There was no denying, Captain Conrad thought, that the coast, from the perspective of sailing over the water, had looked splendidly picturesque, with its wide sweeps of vivid green foliage and mighty, towering mountains. But thousands of feet in the air, close by, the impression was different. The rock face was made up of ugly curling protrusions - like goat horns, he thought, or the tentacles of some aquatic animal twisting in torment.

A few yards behind him the stranger reclining on the tarpaulin covering the Captain's lifeboat yawned ostentatiously. Mr Hanna sat up and stretched his wiry limbs and silently observed the dark mountain the Lightship was ascending beside.

He reflected that the Captain looked a little too innocent to skipper a Lightship. The man had injured, angelic eyes and a thick mop of blonde hair, which, when hatless, had a tendency to form a duck's tail on the crown of his head. The whole effect was of a distressed schoolboy. Yet he had a hard-won reputation as the finest Lightshipman in the Service.

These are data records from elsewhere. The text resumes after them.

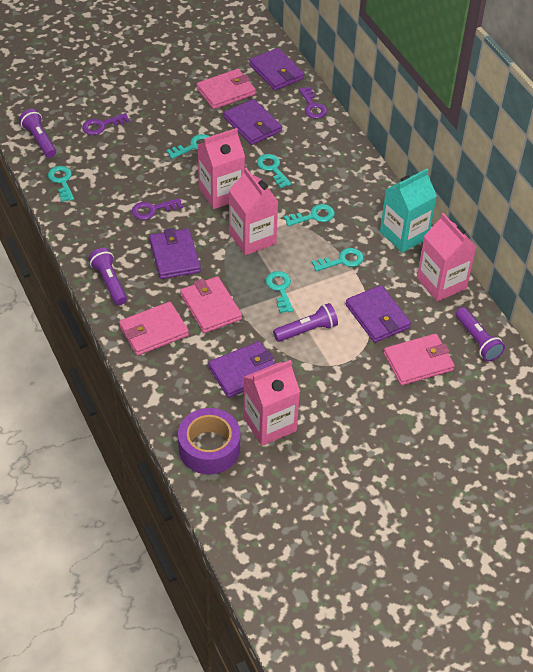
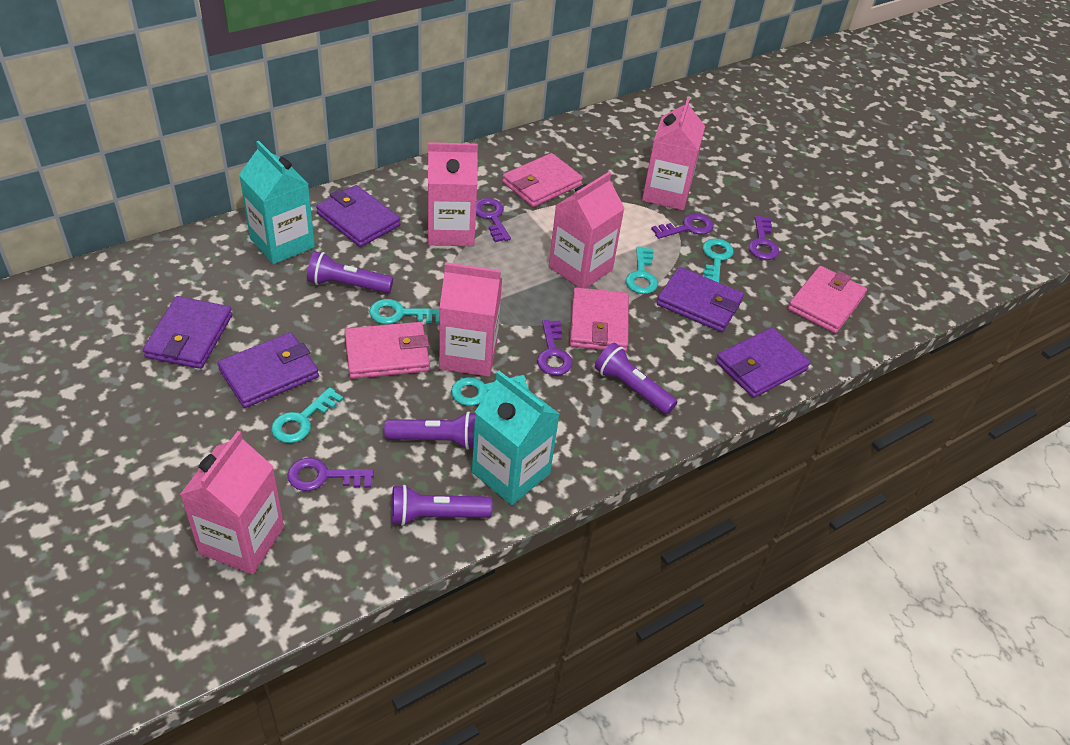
pink carton: 4 -> 5
purple key: 3 -> 5
purple tape: 1 -> 0
turquoise carton: 1 -> 2
turquoise key: 6 -> 5

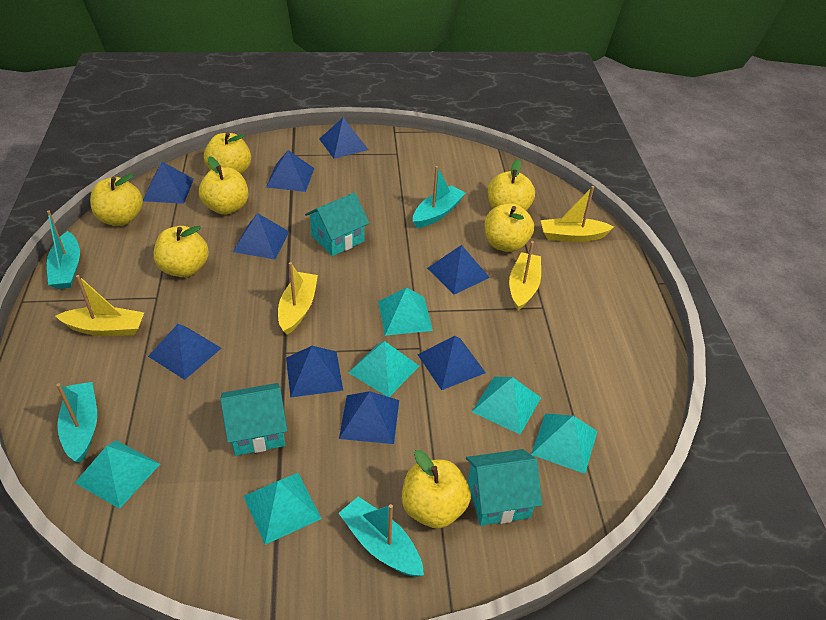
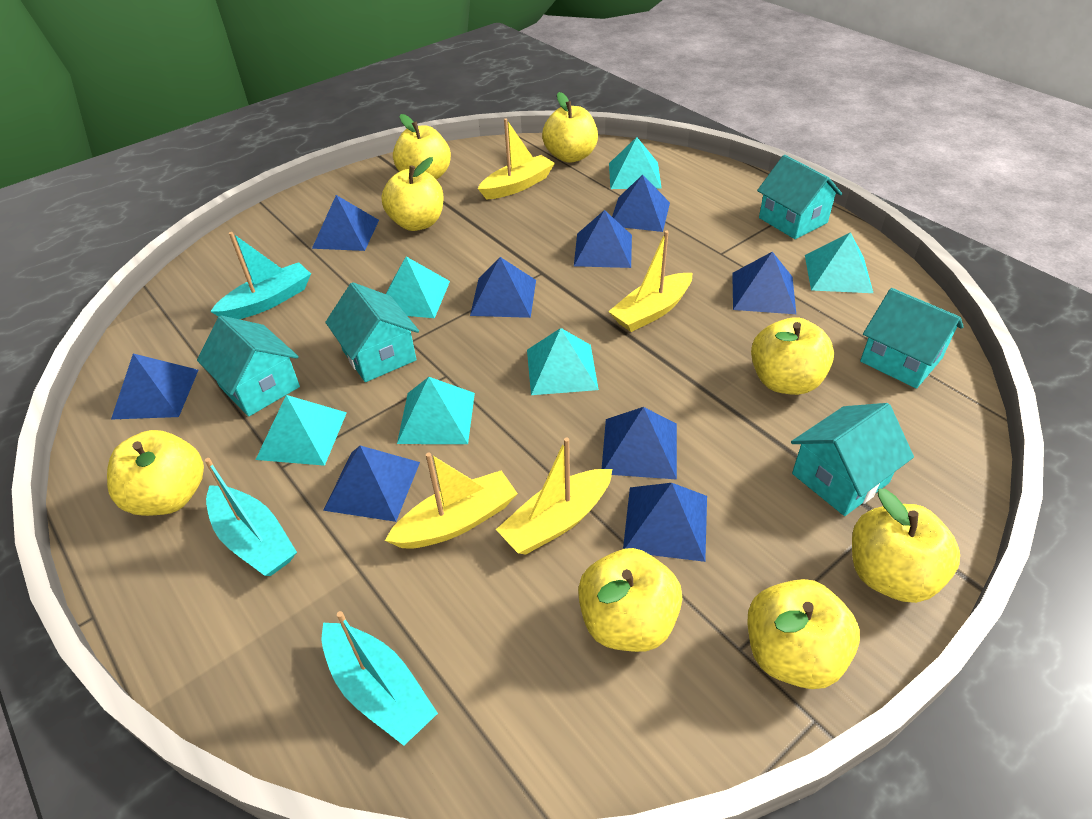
turquoise boat: 4 -> 3
turquoise house: 3 -> 5
yellow apple: 7 -> 8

As Hanna ruminated the 'Albatross' was engulfed in cloud, plunging the ship into a gloomy half-light and covering everything with a dew-like moisture.

A discrete thump announced that Hanna had dropped onto the deck. The man ambled forwards through the murky light towards the Captain.

"How many years have you been on this old tub, skipper?" the stranger asked, filling the bowl of his pipe with tobacco from a leather pouch.

"Long enough to know non-service people should stay below decks, or at least out of the sight of people who are working. I have told you several times not to talk to me when I am on duty."

The Captain did not turn around. He did not care for the dark-haired interloper. This was a game they had played a few times. Conrad was bored of it.

Hanna used a sulphur-tipped match to light his pipe and began to puff merrily.

He said: "I feel cut to the quick. Although I might remind you that I am a member of your crew on this voyage. And I have a name."

The Captain turned and, through the mist and shadow of the cloud, met the stranger's eye. Hanna's smiling face was wet and gleamed dully. To Conrad it looked wolf-like, resembling the fierce vermin he had hunted on his Uncle's estate.

"Smoking is bad for the magnetic field, Mr Hanna. It's a very delicate mechanism. On a normal voyage that would get you thrown in the brig. Maybe even overboard."

Hanna put a hand on the bow rail and said: "How much do you know of these Mountains Captain?"

"Not much. I've heard a few tales, like anyone else. My mother told me they were cursed."

The Captain grimaced slightly at his choice of words. Something about this fellow made the skin crawl. Did the Council in New Berlin think that just because a chap has rooms in this place, and belongs to that club, and is handy with a sabre, that he was somehow trustworthy? And what the deuce did a "gentleman adventurer" actually do anyway? There was a great deal of the bohemian scruff about him.